THE WHEEL-STANDING Dodge Challenger SRT Demon has had the motoring world champing at the bit and reeling at its single-minded ridiculousness.
Dodge’s latest weapon wields huge numbers like 626kW and 1043Nm, and is technically a street-legal road car, though it expressly built with one purpose: to dominate the drag strip.
It does so with ferocity thanks to features like a transbrake, the likes of which has never been seen on a production car before. And that’s just one of many ‘firsts’ the Demon has to its name, but it isn’t the first quarter-mile-orientated car to hit showrooms. Here are five of the best from history:
5. Ford Mustang Cobra Jet
The year is 1968 and Ford is getting a tarnished reputation on streets around the USA thanks to big-block Camaros and Firebirds, and wicked-up Dodge Darts and Plymouth Barracudas. Ford decided to return serve with the ’68 Mustang 428 Cobra Jet.
As the name suggests, it had a 428ci (7.0-litre) V8 under the hood, with ram-air induction and a hood scoop feeding a four-barrel carburettor. The Blue Oval claimed power output of 249kW, but this was a ploy to placate the insurance men of the era. In reality, the Cobra Jet made more like 305kW. Eight especially track-prepared Cobra Jets formed Ford’s factory drag racing team, dominating the competition by posting relatively unheard of 11.5-second quarter mile passes. A modern Mustang Cobra Jet is available today as a turn-key race car that can be wheeled from the showroom to the strip and run eight-second passes.

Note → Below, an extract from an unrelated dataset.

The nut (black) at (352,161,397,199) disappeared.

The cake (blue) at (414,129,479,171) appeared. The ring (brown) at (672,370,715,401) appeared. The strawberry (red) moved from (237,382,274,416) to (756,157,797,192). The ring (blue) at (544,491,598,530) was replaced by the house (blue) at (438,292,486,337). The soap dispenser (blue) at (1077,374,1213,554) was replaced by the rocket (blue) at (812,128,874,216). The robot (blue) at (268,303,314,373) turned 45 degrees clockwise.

4. 2009 Shelby GT500 Prudhomme Edition Super Snake
Staying with Ford, this 2009 ‘stang special comes from iconic tuners Shelby, and is named after legendary drag racer Don "The Snake" Prudhomme. This $132,000+ package turned a standard Mustang into a 596kW (559kW on pump fuel) monster that would destroy the strip.

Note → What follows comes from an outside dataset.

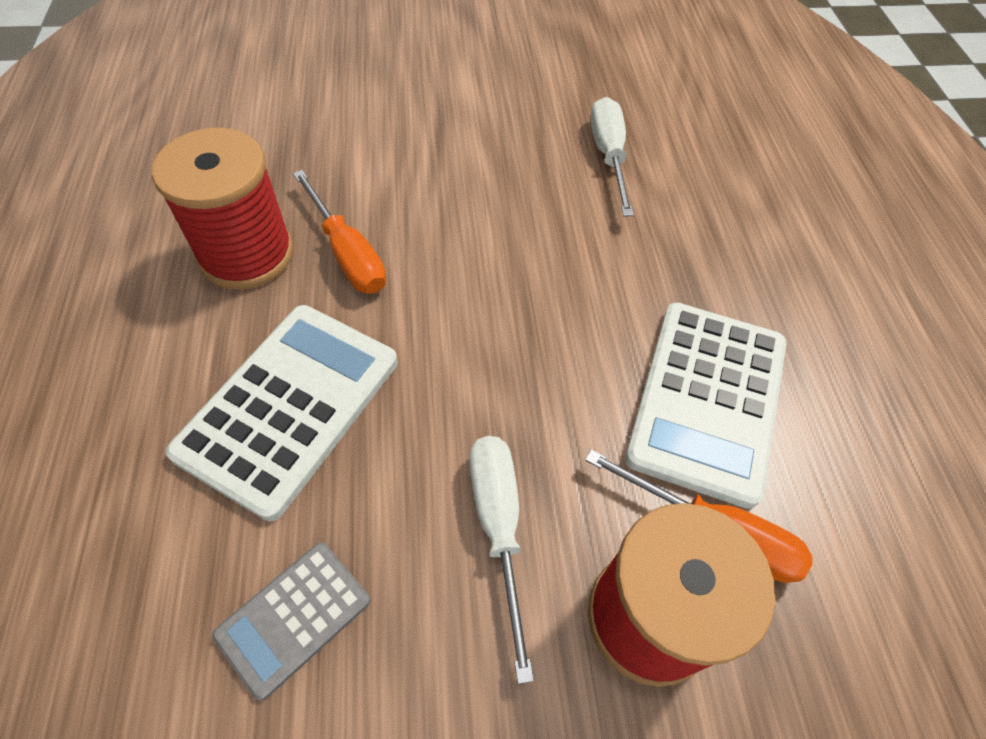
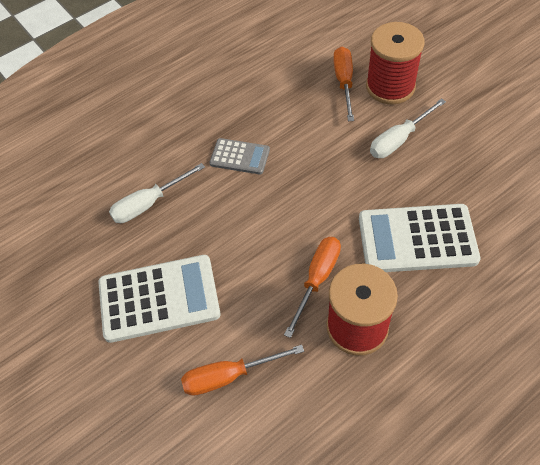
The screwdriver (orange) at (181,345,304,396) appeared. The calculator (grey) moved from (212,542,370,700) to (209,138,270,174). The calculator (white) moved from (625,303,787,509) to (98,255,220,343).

Modifications included a clamshell-style one-piece front clip which folded forwards, a larger supercharger, slick drag tyres (street rubber is an optional extra), lower side skirts and a rear ‘drag’ wing, 8-point roll cage, rear seat delete, and side-exit exhaust. Epic.
3. 1969 AMC SC/Rambler
Developed by tuners Hurst, in conjunction with AMC, the SC/Rambler was a special model with a limited production run of 1512 units. The NHRA (America’s peak governing body for drag racing), even created a competition class specifically for the Rambler, known as F/Stock.
The SC/Rambler would complete the quarter mile in 14 seconds, had zero options, and a suggested retail price of less than $4000 at the time. Under the hood was a 6.4-litre naturally aspirated V8, producing 235kW, sending power to the rear wheels through a four-speed manual transmission and limited slip differential.
2. 1969 Chevrolet Camaro ZL-1 (COPO)
The original Camaro ZL-1 is one of the most legendary cars in Chevrolet’s history. It is the grandfather to not one, but two of GM’s quickest vehicles, the COPO turn-key race car, and current ZL-1 road car.
The story of the original ZL-1 revolves mainly around the factory’s decision to plonk the 427ci (7.0-litre) all-aluminium V8 (known as the ZL1) under the bonnet. The ZL1 donk was made for Chevrolet race cars and was never meant to be placed in a production vehicle, but the engine made its way into 69 ZL-1’s, with rumoured power figures as high as 372kW, and low 13-second quarter mile ETs.
The cars were created through a loophole in Chevrolet’s factory process. The Central Office Production Order, known as COPO for short, was a system which allowed dealers to order custom cars from the factory. It was intended for commercial vehicles, but dealers quickly discovered they could option the ’69 Camaro with the famed engine. The COPO name continues to live on in Chevrolet’s answer to the Cobra Jet Mustang.
1. 1968 Hemi Hurst Dodge Dart L023
Arguably the most famous drag strip factory special is the ’68 Hemi Hurst Dodge Dart L023. The Dart L023 was developed with the help of Hurst Performance (who you might remember from the AMC above).
While the Hurst Darts appeared similar on the outside to the Dodge Darts of the era, under the skin the pair were vastly different. Dart shells were shipped to Hurst devoid of an engine, transmission and a plethora of other additional equipment. At its Michigan workshop, Hurst would install a 426ci (7.0-litre) Hemi engine by literally sledgehammering the right shock towers to ensure sufficient valve cover clearance.
The Hurst engine was rated at 316kW, but like many cars of the era, Hemi had understated the performance capabilities and many believed the real figure to be around 398kW. Power was delivered by either a TorqueFlite automatic or A-833 four-speed manual. The Hurst featured extreme weight saving measures, a serious bonnet scoop, and thick drag racing rubber. All this combined to low 10-second quarter mile passes at the hands of Dodge’s factory racers in stock trim.